By setting it up as romantic, this movie sends out the toxic message that, in the end, you can change your abuser.
Reprehensible threats and behavior are represented as playful fun; force ends up being acceptable because, although it starts with Anastasia’s terror, it ends with her enjoyment. This is what women want, says Fifty Shades of Grey: the perpetuation of violent rape culture. Here, coercion is acceptable, abuse is extolled, and consent is ignored. Psychiatrist Dr. Miriam Grossman sums it up well: “Fifty Shades of Grey teaches your daughter that pain and humiliation are erotic, and your son, that girls want a guy who controls, intimidates and threatens.”
In the weeks leading up to the movie’s release, hundreds of boycotts have sprouted up on social media: #50dollarsnot50shades encourages potential viewers to donate the $50 they would have spent on a night out at the movies to a local women’s shelter for survivors of domestic abuse.
Films like these are honestly a regressive step back in society’s perception of violence against women. The argument that “Fifty Shades of Grey is just fantasy!” has been popular in defending the movie’s treatment of its protagonist, but it doesn’t quite ring true. Unfortunately, for one in four American women, Fifty Shades is a brutal reality.
By setting it up as romantic, this movie sends out the toxic message that, in the end, you can change your abuser. It tells sufferers that their experience is invalid, and, like Anastasia, they should learn to accept and enjoy their situation.
And Christians should care about this—more than just disliking the book for its R-rated content, we should also practice empathy and fight for the women that have been affected by abusive relationships.
We like to believe that we are somehow immune to the ideas and values that are pumped out by the culture that we live in, but that isn’t true. We like to label fiction as “just a story,” cutting it off from our world, but truthfully, every story that is told comes from a very specific point of view. Everyone wants to say something, and the television, books, and movies that lack a clear agenda most obviously show the values and acceptable behaviors of a society: the casual image of a fully-clothed man surrounded by women in swimsuits in a commercial for an unrelated product, the seemingly justified violence equated with masculinity in action movies, the big-gesture moments in romantic comedies that undermine the hard work of real relationships.

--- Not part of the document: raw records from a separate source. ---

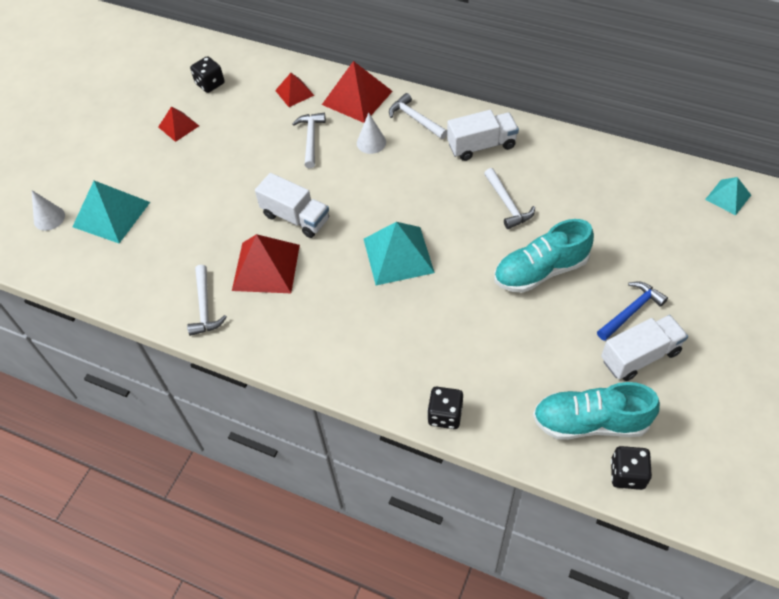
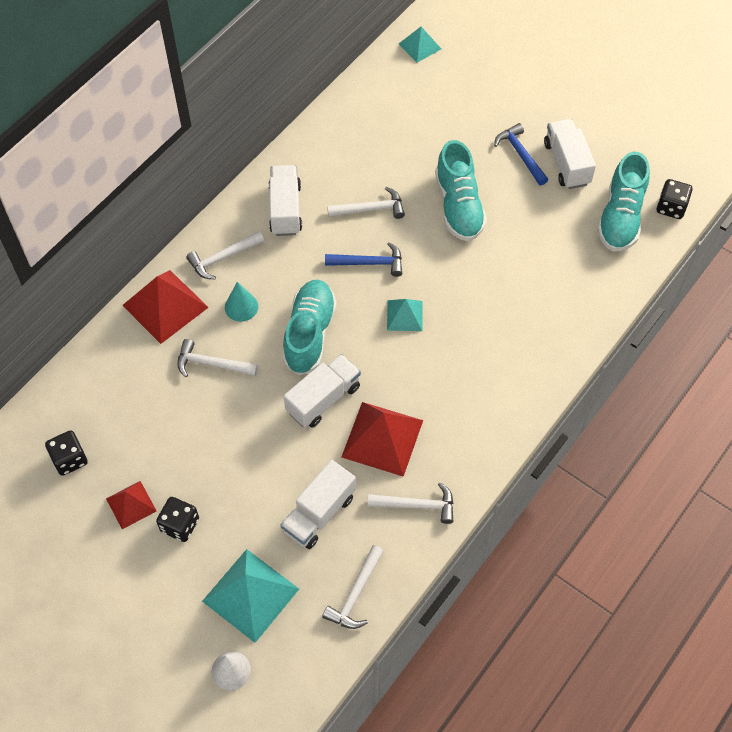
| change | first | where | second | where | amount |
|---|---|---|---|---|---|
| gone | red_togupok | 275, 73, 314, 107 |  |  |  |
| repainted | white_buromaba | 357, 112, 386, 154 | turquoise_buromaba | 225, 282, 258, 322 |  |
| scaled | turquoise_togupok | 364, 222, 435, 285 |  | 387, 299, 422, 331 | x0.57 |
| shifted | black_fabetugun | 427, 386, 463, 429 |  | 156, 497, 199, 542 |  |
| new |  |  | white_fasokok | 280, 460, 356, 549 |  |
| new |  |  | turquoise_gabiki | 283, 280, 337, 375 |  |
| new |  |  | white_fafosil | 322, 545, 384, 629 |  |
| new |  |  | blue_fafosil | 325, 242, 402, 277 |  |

We cannot continue to mistake infatuation for romance, or obsession for love.
Bonomi’s second study shows that women who have read Fifty Shades are more likely to have an abusive partner and unhealthy eating habits, and regardless of causation, the correlation is troubling.
It is so difficult to be aware, but our world is built of stories, good or bad, lazy or carefully constructed, and each disseminates its own point of view. Fifty Shades fills the shape of violence and abuse with the concept of romance, and this is the most dangerous tactic E.L. James could have used, whether or not she realizes this. We cannot continue to mistake infatuation for romance, or obsession for love.
Christian Grey should look up the definition of love in 1 Corinthians: unlike his treatment of Anastasia, real love is “patient, love is kind. It does not envy, it does not boast, it is not proud. It does not dishonor others, it is not self-seeking, it is not easily angered, it keeps no record of wrongs. Love does not delight in evil but rejoices with the truth. It always protects, always trusts, always hopes, always perseveres.”
This love doesn’t need to be forceful or dramatic because it operates out of freedom and grace. As followers of Christ, we can look at a relationship as a partnership of two people striving toward the same goal—to glorify God—and reacting gently, sacrificially and intentionally with one another.